I'm going to go ahead and disagree with you there, cowboy. Any time you impose a restriction on random, you've made it not random. A random shuffle of a known interval isn't a set of random numbers. Woe unto he who uses the "random" numbers for cryptographic purposes.

thor

Feel the white light, the light within
Be your own disciple, fan the sparks of will
For all of us waiting, your kingdom will come

Well since we're just arguing semantics, indeed, a random shuffle of a known interval isn't the same thing as a set of random numbers. But I never said they were the same thing.
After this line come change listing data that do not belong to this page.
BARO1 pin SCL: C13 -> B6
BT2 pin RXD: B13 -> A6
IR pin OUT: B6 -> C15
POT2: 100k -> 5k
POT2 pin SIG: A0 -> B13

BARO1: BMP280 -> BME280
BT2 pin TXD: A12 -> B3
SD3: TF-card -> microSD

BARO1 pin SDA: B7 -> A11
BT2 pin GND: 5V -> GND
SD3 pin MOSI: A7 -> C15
I merely said that it is not any "less random", and indeed it isn't.

A random shuffle is really a random selection from a uniform distribution of the set of all possible permutations on that range of numbers (or N!).
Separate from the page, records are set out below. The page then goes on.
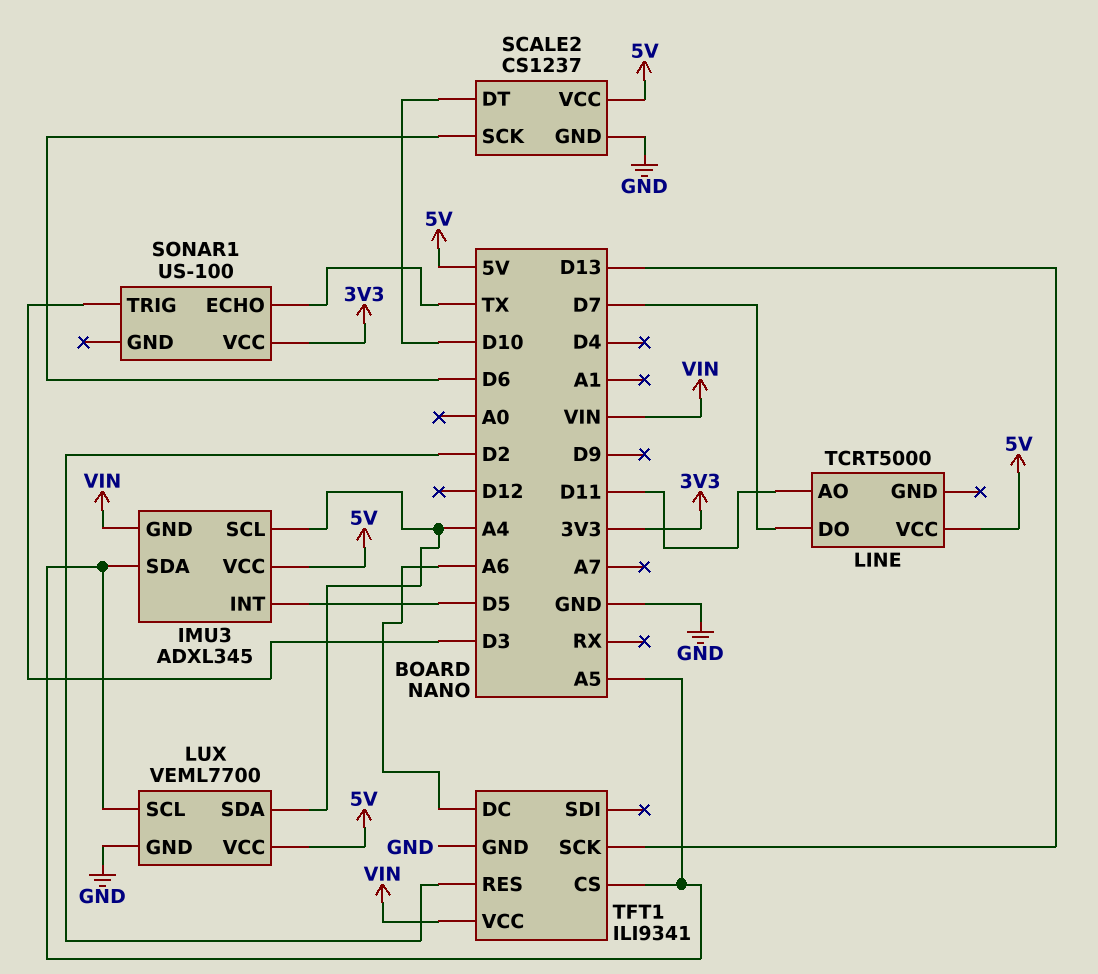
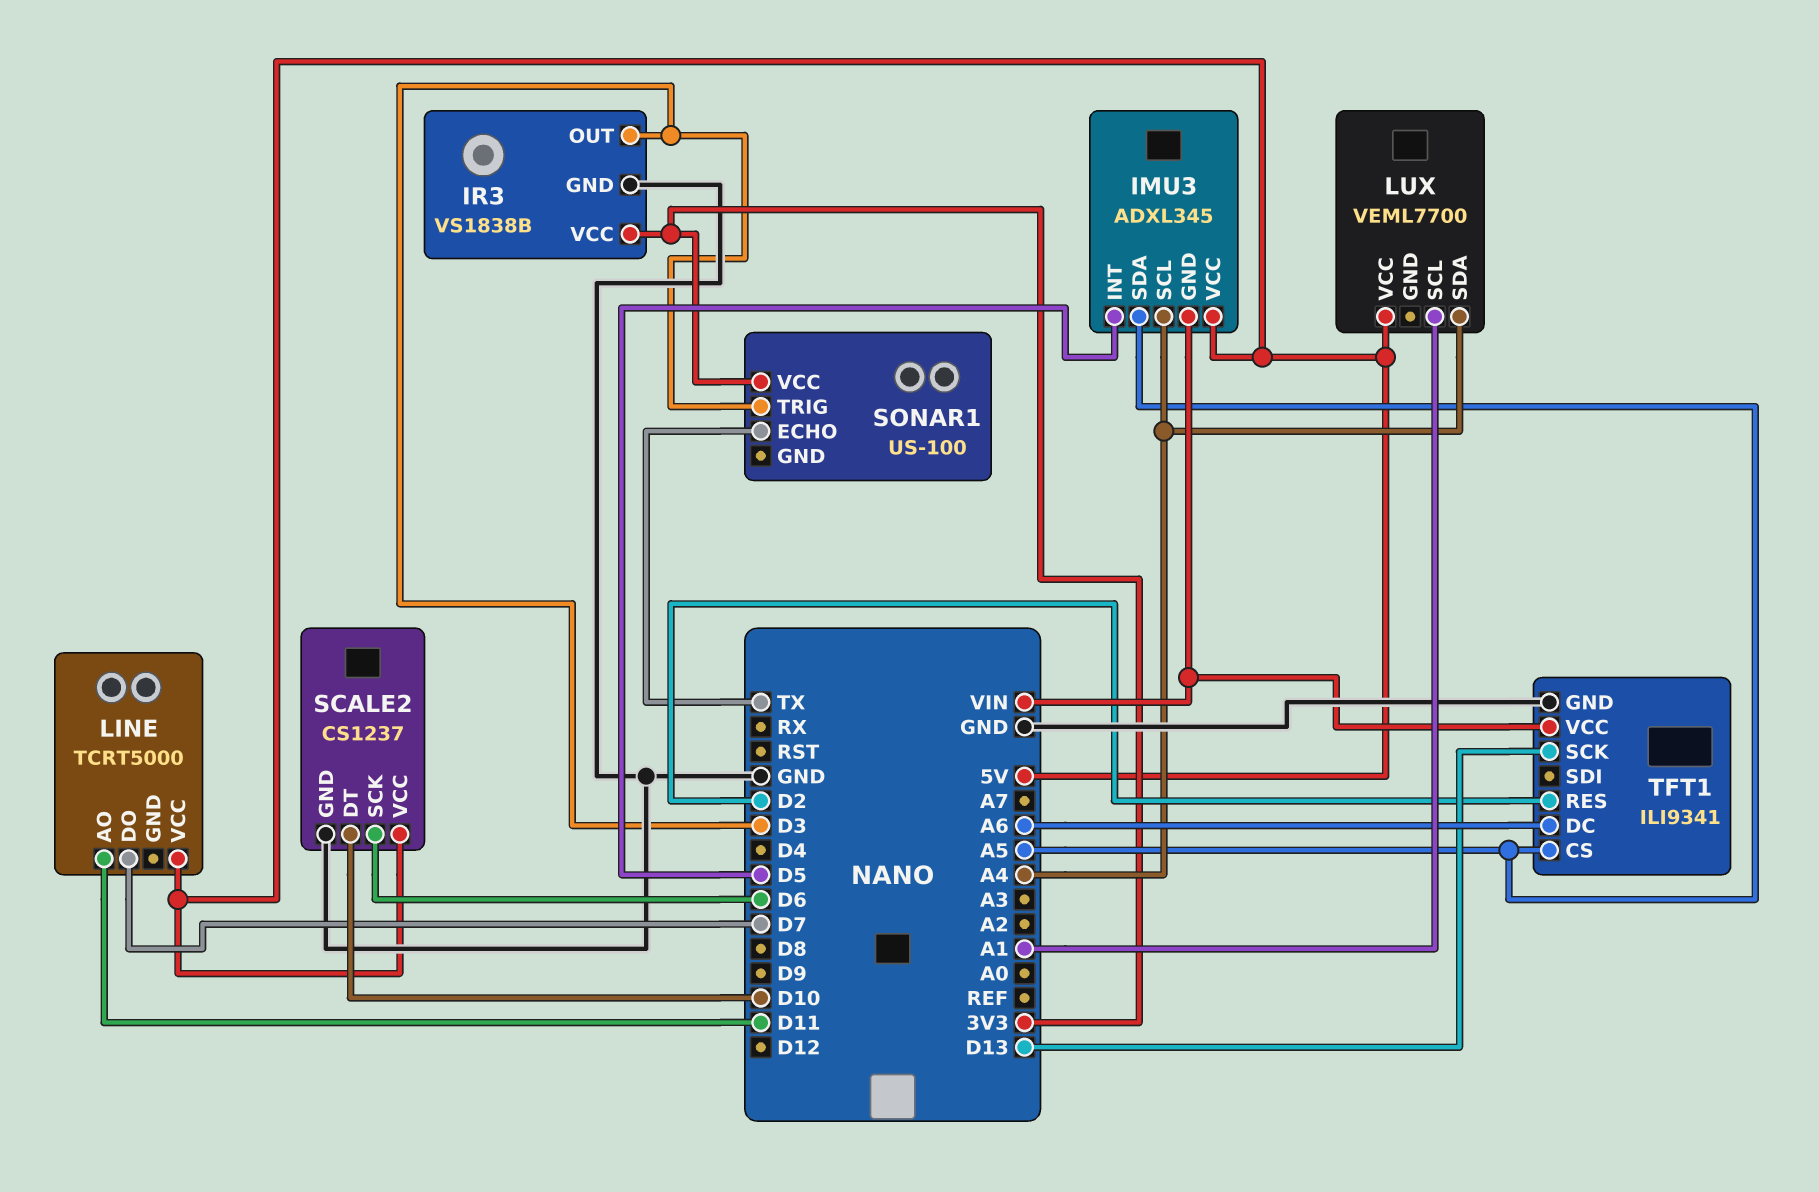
IR3: none -> VS1838B
IR3 pin GND: none -> GND
IR3 pin OUT: none -> D3
IR3 pin VCC: none -> 3V3
LUX pin GND: GND -> none
LUX pin SCL: A5 -> A1

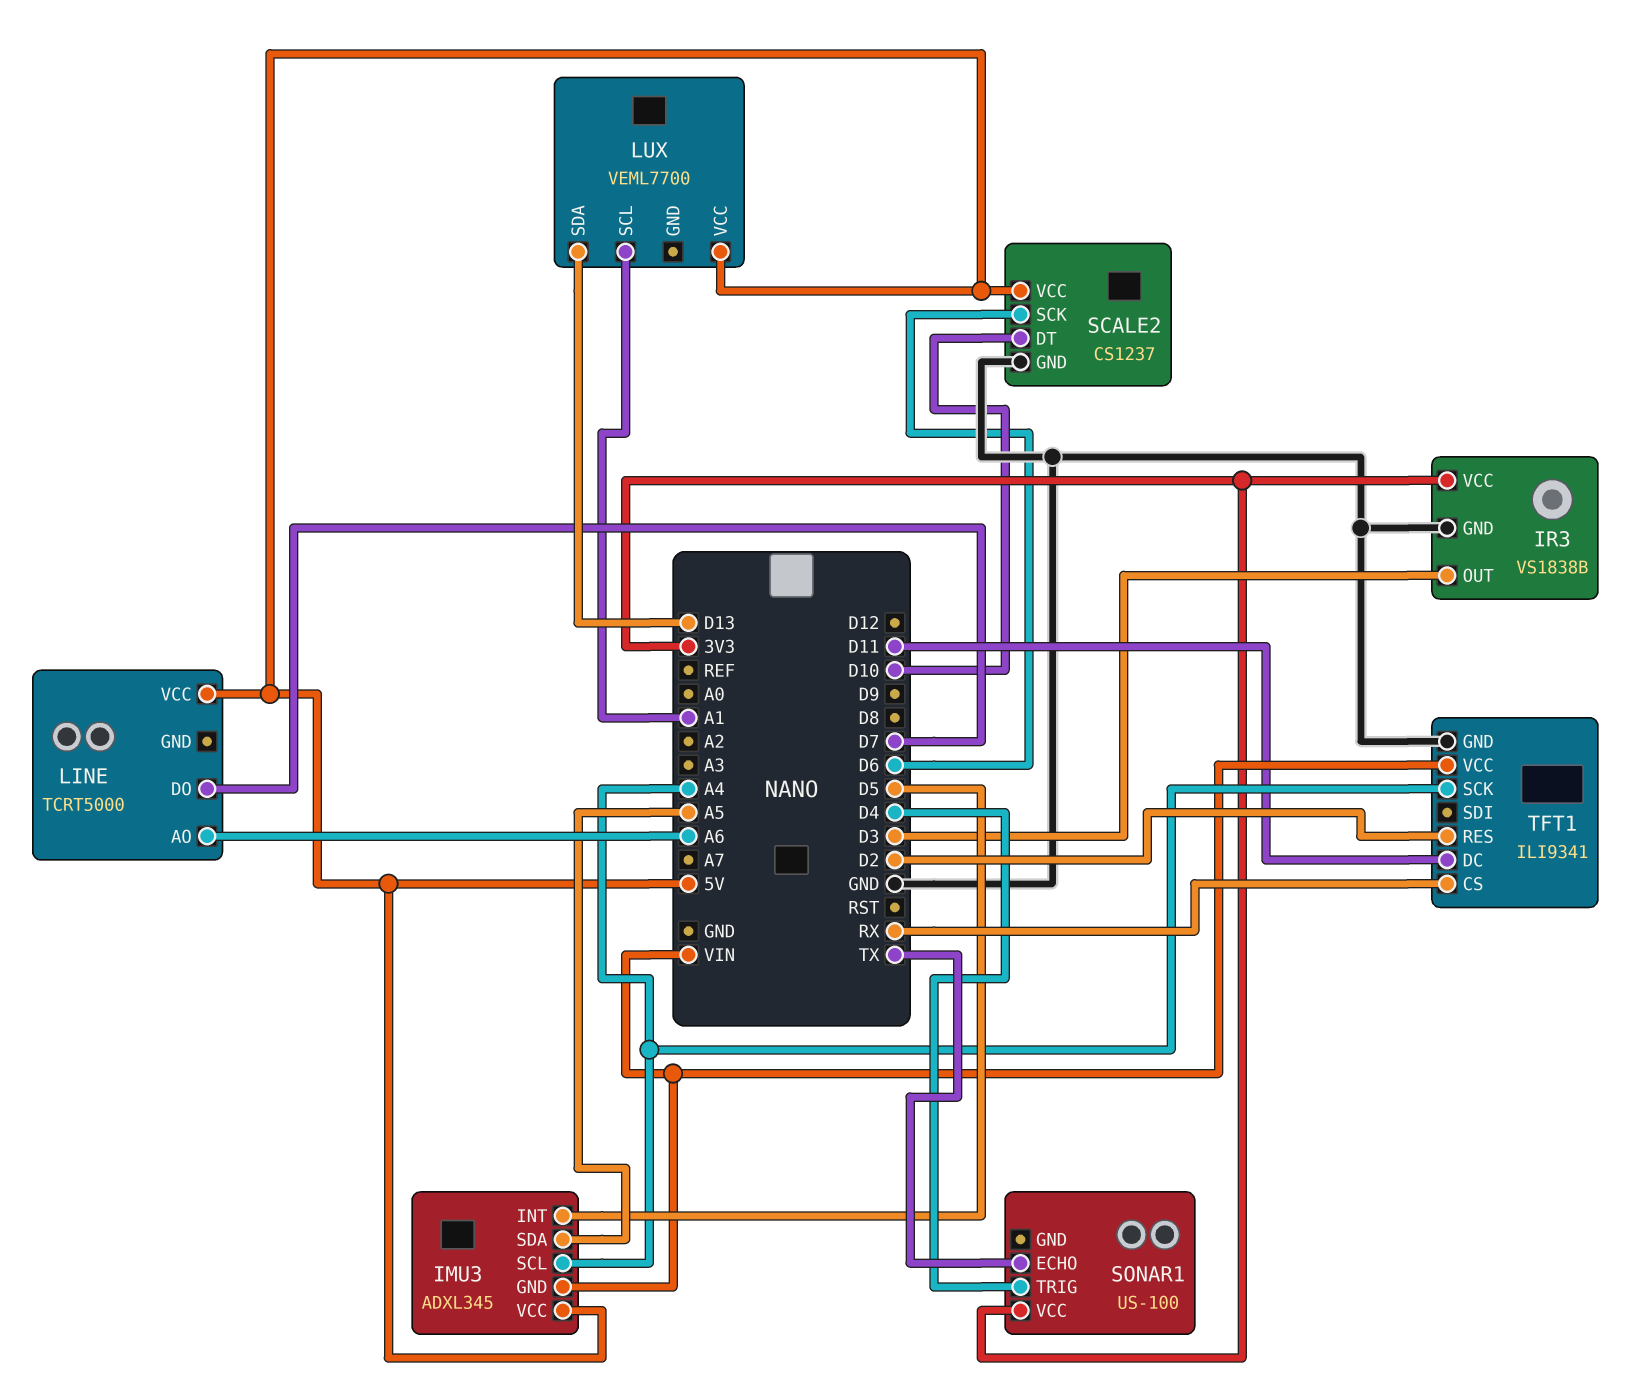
LINE pin AO: D11 -> A6
LUX pin SDA: A4 -> D13
SONAR1 pin TRIG: D3 -> D4
TFT1 pin CS: A5 -> RX
TFT1 pin DC: A6 -> D11
TFT1 pin SCK: D13 -> A4

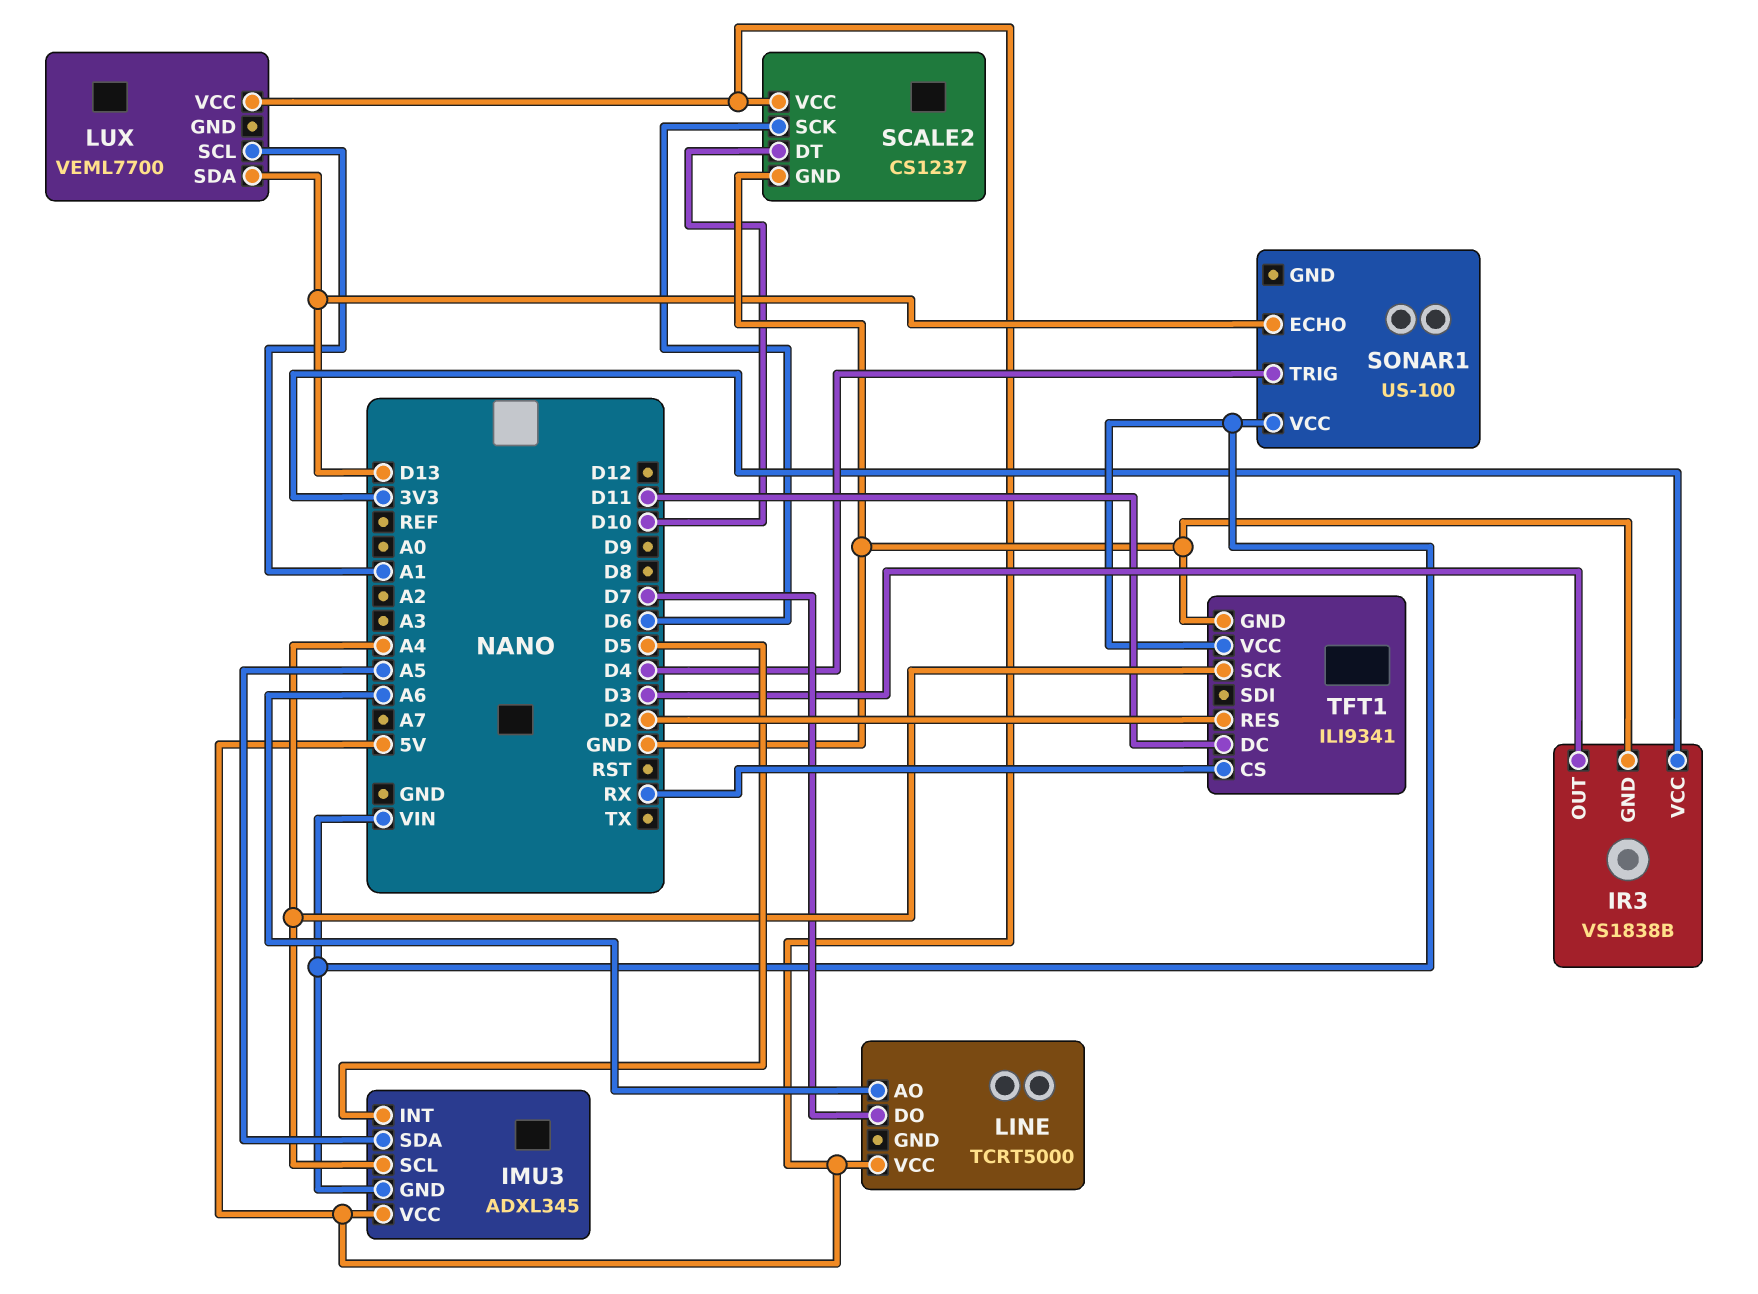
SONAR1 pin ECHO: TX -> D13
SONAR1 pin VCC: 3V3 -> VIN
And who said the numbers had to be used for cryptographic purposes? You're adopting a very narrow view of things to make your case, pilgrim.

Any time you impose a restriction on random, you've made it not random.
Well this is just plain false (eg. if I restrict myself to a set of random even numbers, the numbers I've chosen are still random, and indeed, no less random). I think what you meant to say is that for cryptographic purposes, random numbers should only be chosen from a uniform distribution. This is an arguable proposition, especially since many distributions can be translated into one another, and thus any cryptographic function can transform a non-uniform distribution into a uniform one.
Re^2: How to generate different random numbers?
by Rhys (Pilgrim) on Sep 05, 2004 at 00:52 UTC
It might be more helpful to return shuffled ints between \$start and \$end, even if \$num < \$range. The user just won't get back \$num ints. Perhaps the \$range+1 returned value could be "Range too small."

As for shuffle vs. rand, "use Benchmark". :-) See if there's a predictable threshold where one overtakes the other.

Update: Is the ratio between \$num and \$range significant when determining whether a shuffle or rand is better to use? It would seems that a very small \$num:\$range ratio would benefit from rand, where shuffle-ing is better as \$num:\$range -> 1.

Or am I speaking from a non-standard orifice?

hi johnnywang,
As soon as you talk about 'distinct', 'random' goes out of the window. So i assume you need distinct numbers upon which you can't apply any pattern. The best way is to write a hash function on the current date + time which ofcourse must not give always increasing or decreasing numbers. Use google to find a suitable algorithm ( i am sure people have done it before).